It transpires that the North End of Centralia has a haunted house and ghost story all its own. At the corner of Sycamore and Prune Street stands a house that might well pass for a part of a deserted village. Tenants avoid it; the owner is in despair; and there is an opening for some intrepid investigator to make himself famous.
Several years ago the house was occupied by a Mr. and Mrs. Northcote, a young couple whose married life promised to be one long dream of happiness. There was no cloud on the matrimonial horizon to threaten storm to the happy home. In the course of time, as will happen in the best most orderly regulated families, a little stranger made its appearance; as beautiful a little girl as ever blessed a Centralia home. The joy of the parents can be imagined; their cup of happiness was overflowing. The rest of the story may best be told in the words of an “old resident” who was well-acquainted with young Mr. and Mrs. Northcote,” remarked the “old resident.”
“He was a young man with the brightest of bright futures before him. I knew him before his marriage and the course of his true love ran smoothly and calmly. No man ever had a more lovely bride, and no bride ever possessed a more gallant husband. When the home was blessed with a bright-eyed, golden-haired daughter, the couple ever was prouder and then more devoted to a cozy home and its loving ties. But the happiness was short-lived. Sorrow came to that home; the child, on whom had been lavished the love of two fond hearts, pined away, a little soul returned to the angels from whom it had so recently parted.
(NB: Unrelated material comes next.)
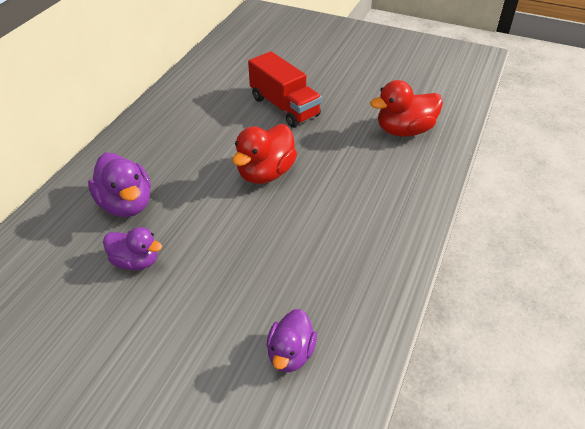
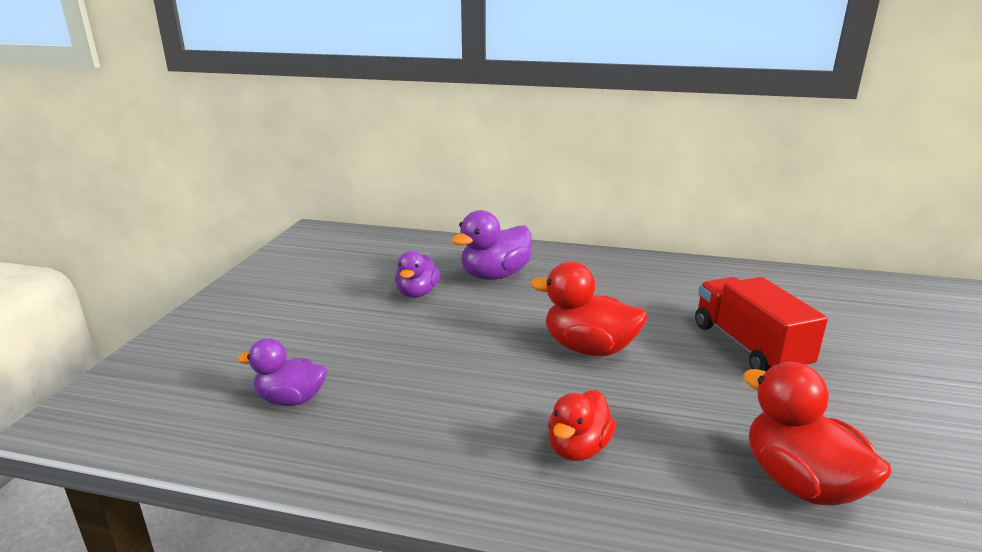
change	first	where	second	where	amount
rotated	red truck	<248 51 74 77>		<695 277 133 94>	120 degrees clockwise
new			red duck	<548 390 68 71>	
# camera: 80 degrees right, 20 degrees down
Northcote was never the same man after the death of his child. Â He attended to his daily duties as usual, but when evening approached he seemed absorbed by some mental trouble that he could not hide from me, the friend of his youth and the custodian of all his boyish joys and aspirations. One night when he seemed more depressed than usual I ran across him as he was preparing to go home. He asked me to accompany him, and I was only too glad to avail myself of an opportunity to do something to cheer up my friend and his wife. We were sitting in the little parlor, that opened from a hall whence ran a staircase to the upper floor, when a patter patter, as of childish feet descending the stairs, was distinctly heard. The door slowly opened and a ball-shaped figure drifted or floated into the room. It had the appearance of a diaphanous jelly fish, semi-opaque, and about two feet in circumference. I sat terror-stricken, but could not keep my eyes off the strange apparition. It floated uneasily around the room, into the room beyond that was used as a bedroom, finally vanishing in the neighborhood of a cupboard that stood in one of the corners of the front room. With the disappearance of the strange and uncanny apparition I jumped to my feet and asked for an explanation. Poor Northcote could only inform me that the same apparition made its appearance every night at the same hour.”
“To tell the sequel in full would require too much time, but a few words are necessary to bring this remarkable, but true, story to an end. During Mrs. Northcote’s absence on a visit to some friends at a distance. Northcote and I were determine to solve, if possible, the mystery. We provided ourselves with revolvers, and one night was sat awaiting the appearance of the same diaphanous jelly fish. It came as usual, and as it drifted past me I fired at the very center of the mass. At the same moment a ball from Northcote’s revolver pierced the mass, and it dissolved into a thin vapor. On the carpet, when the electric lights were turned on, we found a dark stain that penetrated into the floor beneath. We took the carpet, or a portion of it, to a famous chemist, but he was unable to give us analysis of the dark fluid-like stain.”
“Mr. and Mrs. Northcote shortly afterwards moved away and I have not heard from them since, nor have I again visited the house, but it is said that the patter-patter of the child feet is still heard about the hour of midnight.